Economic growth has been accompanied by rising employment. Private sector employment rose 3 percent in 2000, rising in most sub-sectors, while nominal and real wage growth declined led by wage restraint in the public sector.
Inflation has remained subdued, as the lira basket strengthened vis-à-vis the weak euro during 2000 and because rising international oil prices were not passed on to domestic consumers. The 12-month retail price inflation declined to 1.1 percent by the end of 2000.

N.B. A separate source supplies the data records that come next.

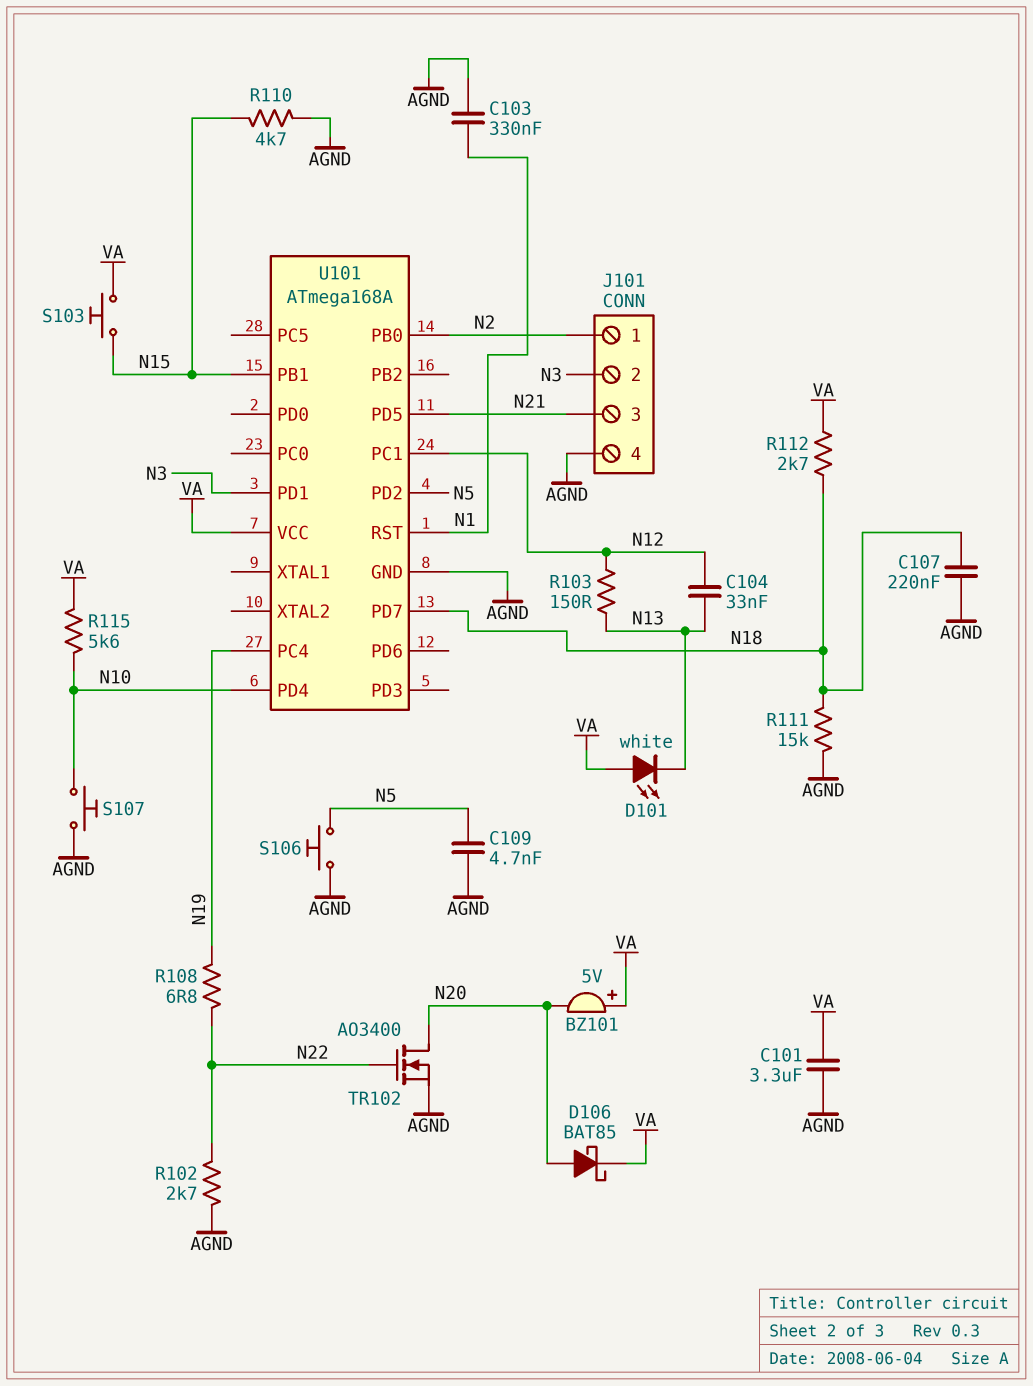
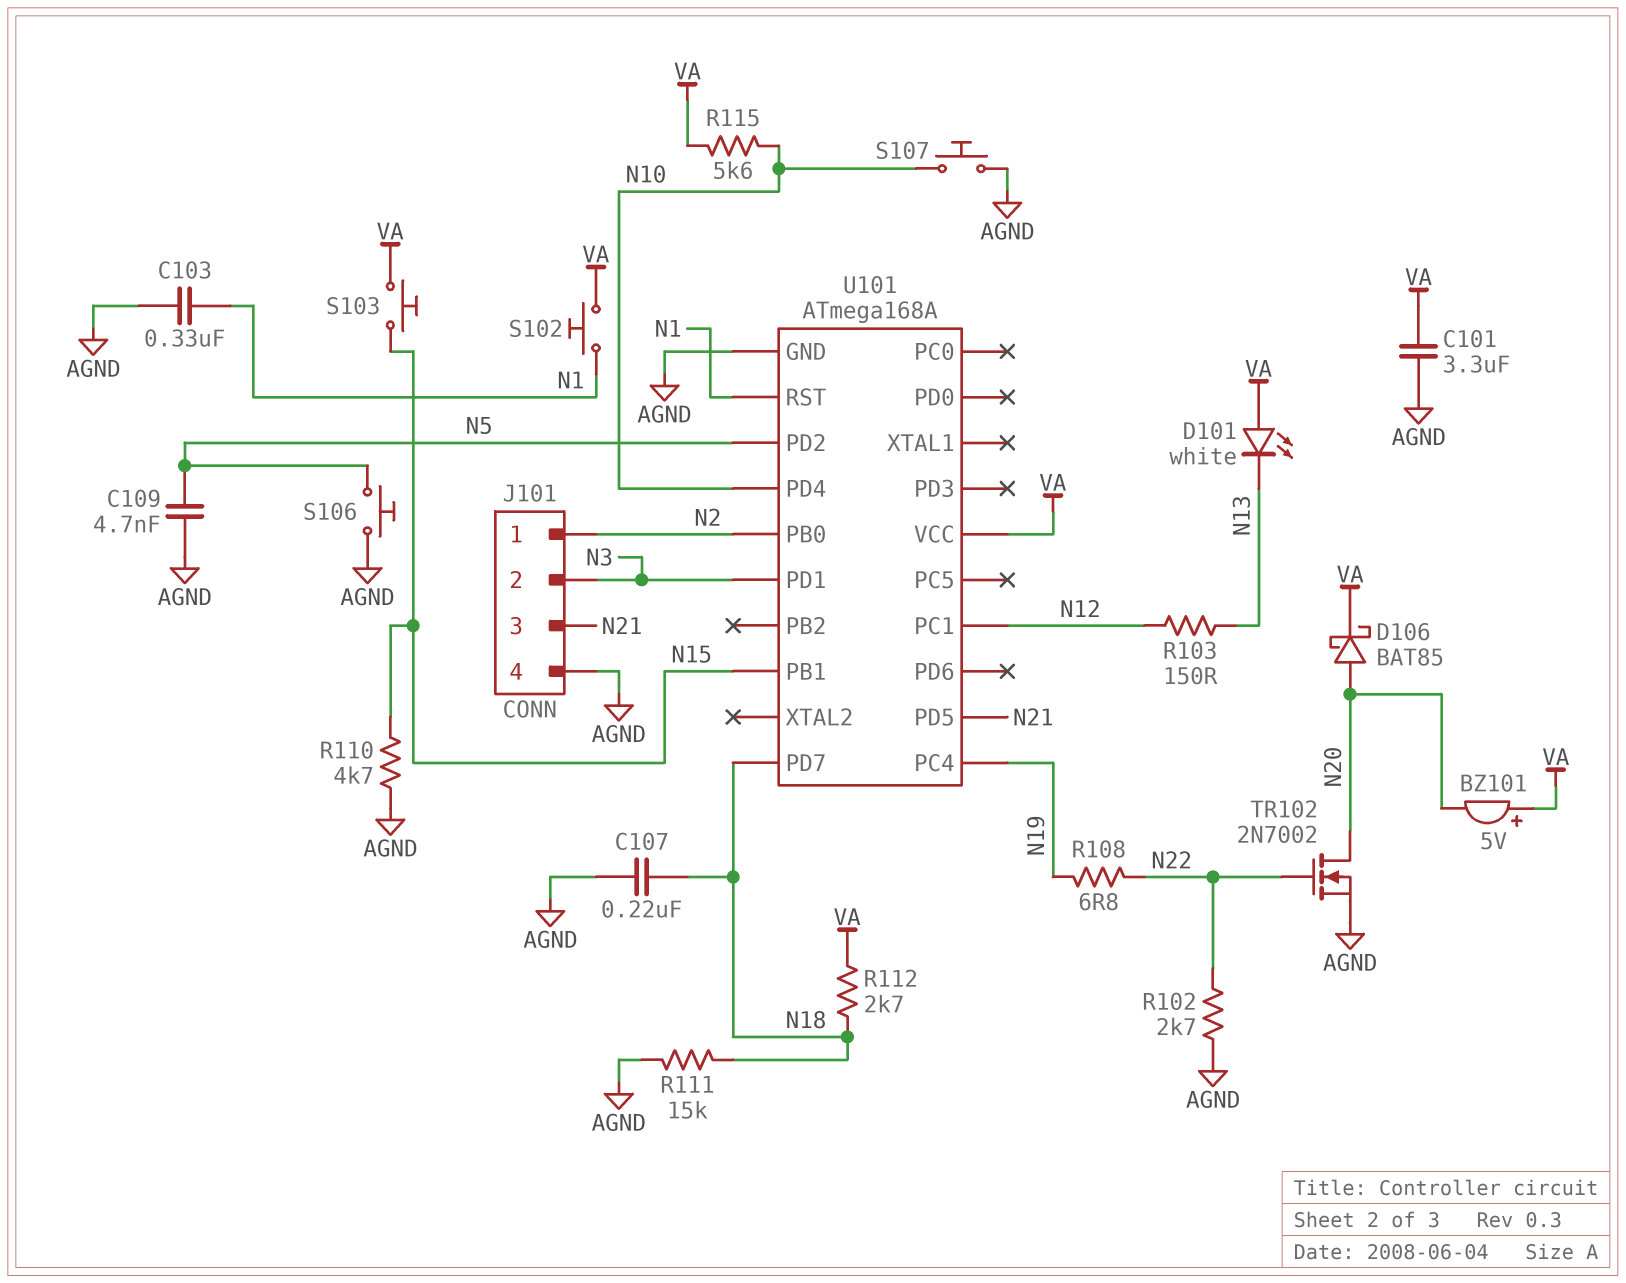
C104: 33nF (N12, N13) -> none
S102: none -> button (N1, VA)
TR102: NMOS AO3400 (G N22, D N20, S AGND) -> NMOS 2N7002 (G N22, D N20, S AGND)

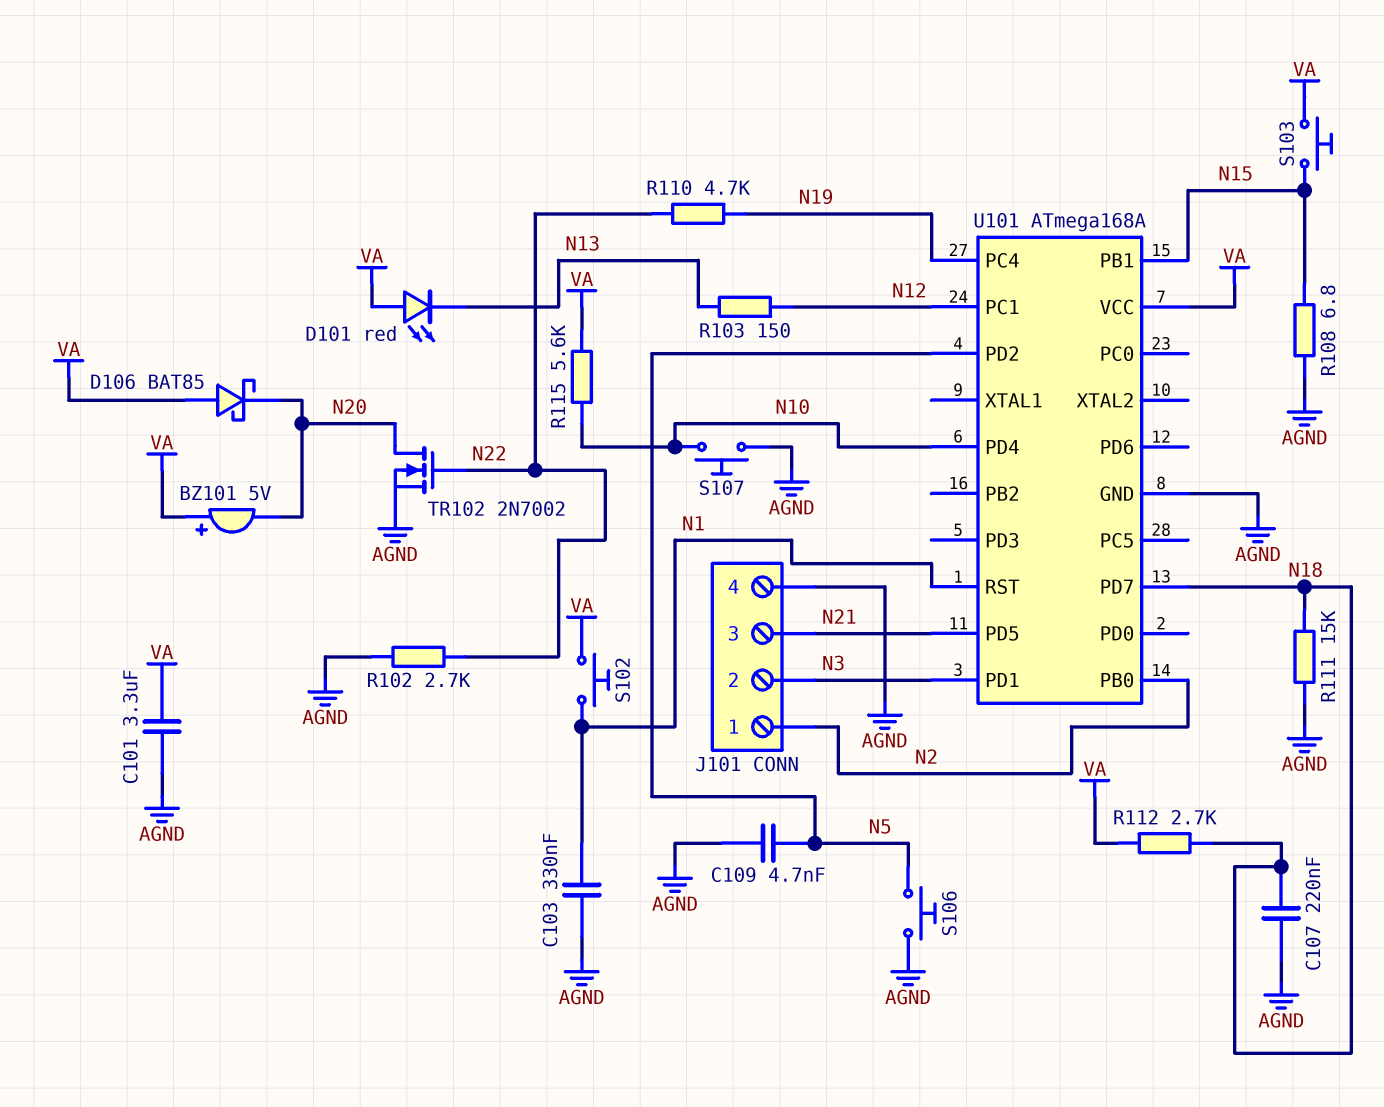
D101: LED white (A VA, K N13) -> LED red (A VA, K N13)
D106: schottky BAT85 (A N20, K VA) -> schottky BAT85 (A VA, K N20)
R108: 6.8 (N19, N22) -> 6.8 (AGND, N15)
R110: 4.7k (AGND, N15) -> 4.7k (N19, N22)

On the external side, despite strong export growth, a number of developments compounded domestic demand pressures on the current account deficit. Real exports of goods and services rose by 8 and 6 percent in 1999 and 2000, respectively, with machinery exports performing particularly strongly. But imports rose even more strongly, buoyed by strong domestic demand and a large investment program in the microelectronics sector. In conjunction with a deceleration in tourist receipts, rising international oil prices, and a large dividend payment, the current account deficit widened to 14.5 percent of GDP.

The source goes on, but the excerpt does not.